>>> This is exactly the use-case ansible was designed for: declarative,
>>> idempotent, predictable management of a fleet of machines that may or
>>> may not be around when you feel like updating something (so it catches
>>> up later), and needs only sshd and python to do it's magic :-)
>>
>> ansible does sound pretty cool.  I'll check it out if I outgrow my
>> script but as long as I can keep using Dell XPS 13 laptops I don't
>> think it will have any trouble scaling.
>
>
> Allow me a few moments to convince you more :-)
>
> Maybe you don't need it right this minute, but your current method will
> become less and less workable with time, and when you feel that maybe
> you ought to do it differently, you might remember this conversation.
>
> ansible works like you do - ssh's into a host, and does what needs
> doing. It figures out what to do the same way you do, by having a clear
> picture of what should be and making the host that way. It's very much
> like a proxy for you.
>
> The difference comes in when you observe that with ansible you don't
> have to deal with the details of HOW to do something (the shipped
> modules already deal with all of that), you only concern yourself with
> WHAT you want to accomplish.
>
> If you only use ansible to basically run ssh in a for loop, then it's a
> waste of the setup effort. But let's say Dell retire or change those
> XPS13s dramatically. 4 of yours wear out, and you buy 8 Precisions.

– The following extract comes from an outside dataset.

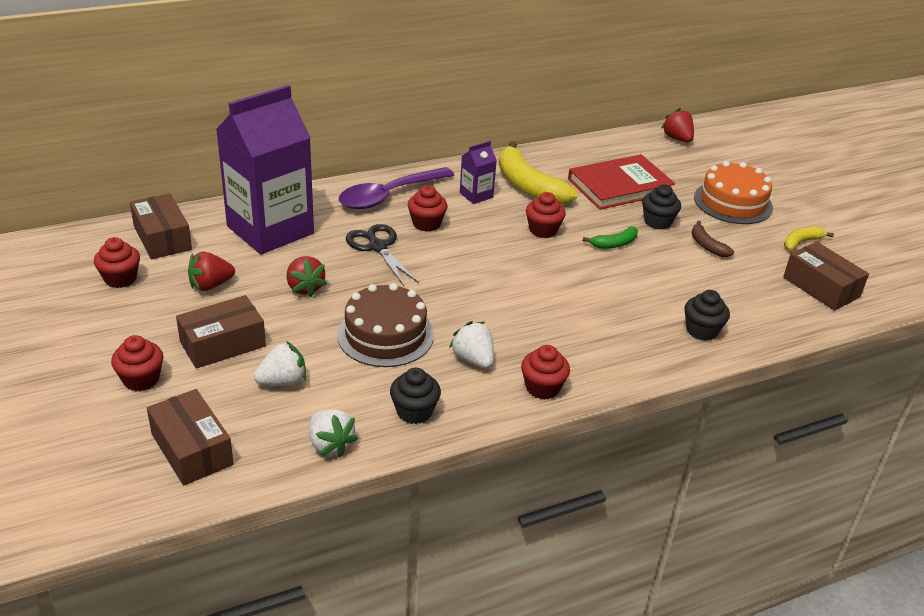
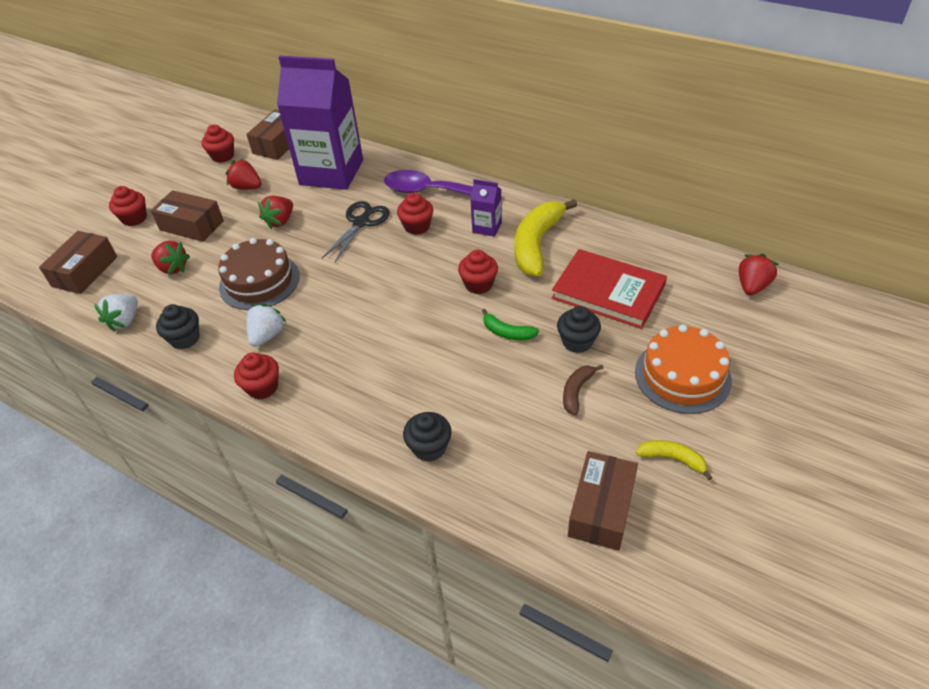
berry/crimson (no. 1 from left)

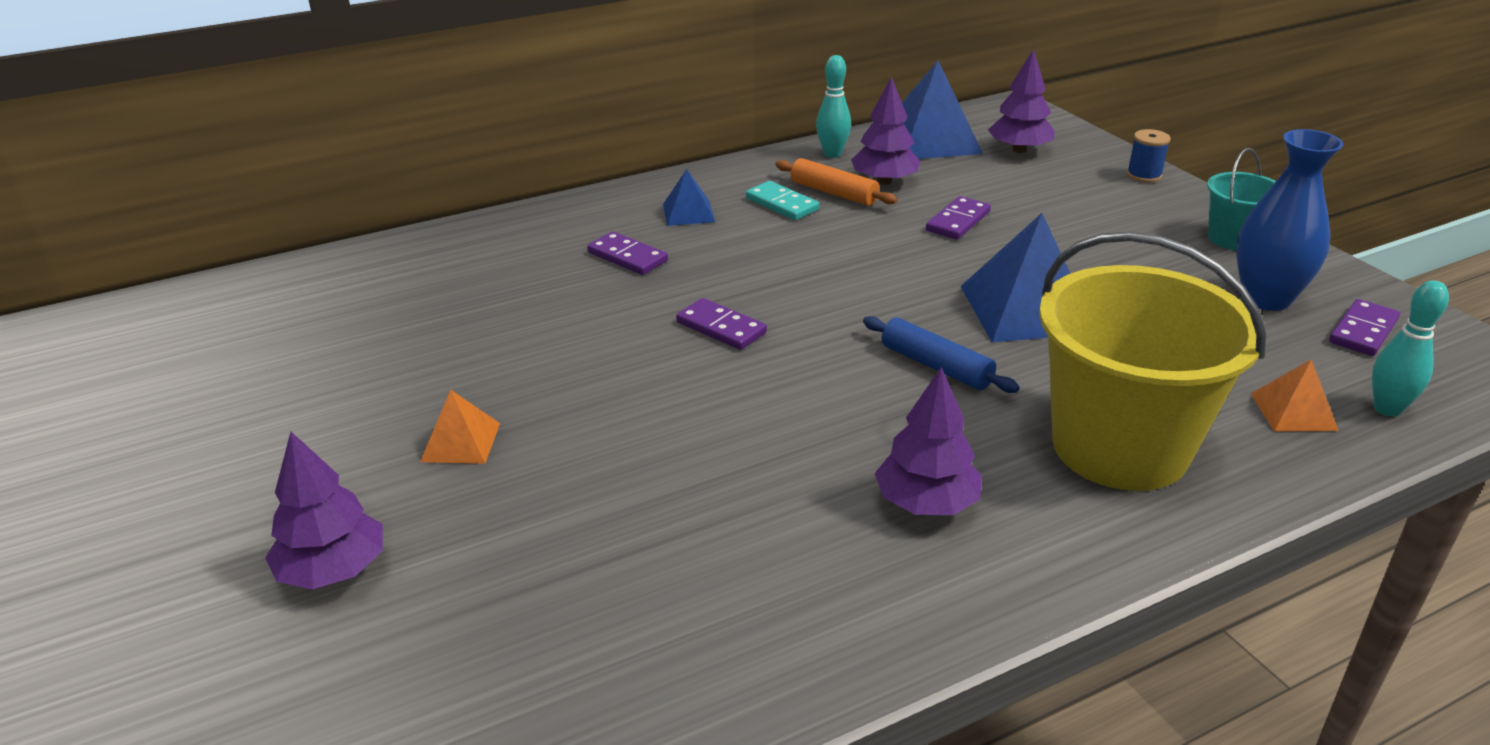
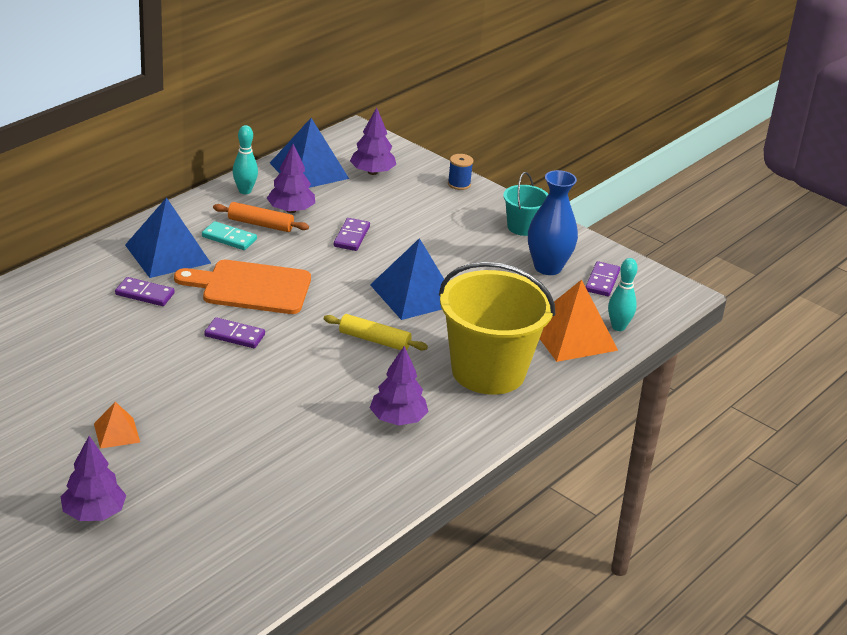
pyramid shape/royal blue (no. 1 from left); pastry roller/yellow; pyramid shape/orange (no. 2 from left); bread board/orange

> Bugger, they have different hardware and the chipset running the SSDs
> has a different drive. The GPU, the wifi NIC, these things all drift
> with time. Then you figure you want 2 management Precisions, plus
> your's, the wife's and the workshop manager's laptops need extra stuff;
> and the plebs can stay the same on the XPS.
>
> And your script gets out of hand real quick (we've all been there). How
> do you detect that some is a Precision and do appropriate actions in a
> nasty script? It's not easy.
> Ansible does all that for you upfront out the box. It always knows what
> it's working on (thanks to a module called setup) and catering for
> inevitable differences is trivial to handle. With none of the downsides
> to copying entire tree structures around (like copying way too many
> files you didn't intend to. Like /var/run...)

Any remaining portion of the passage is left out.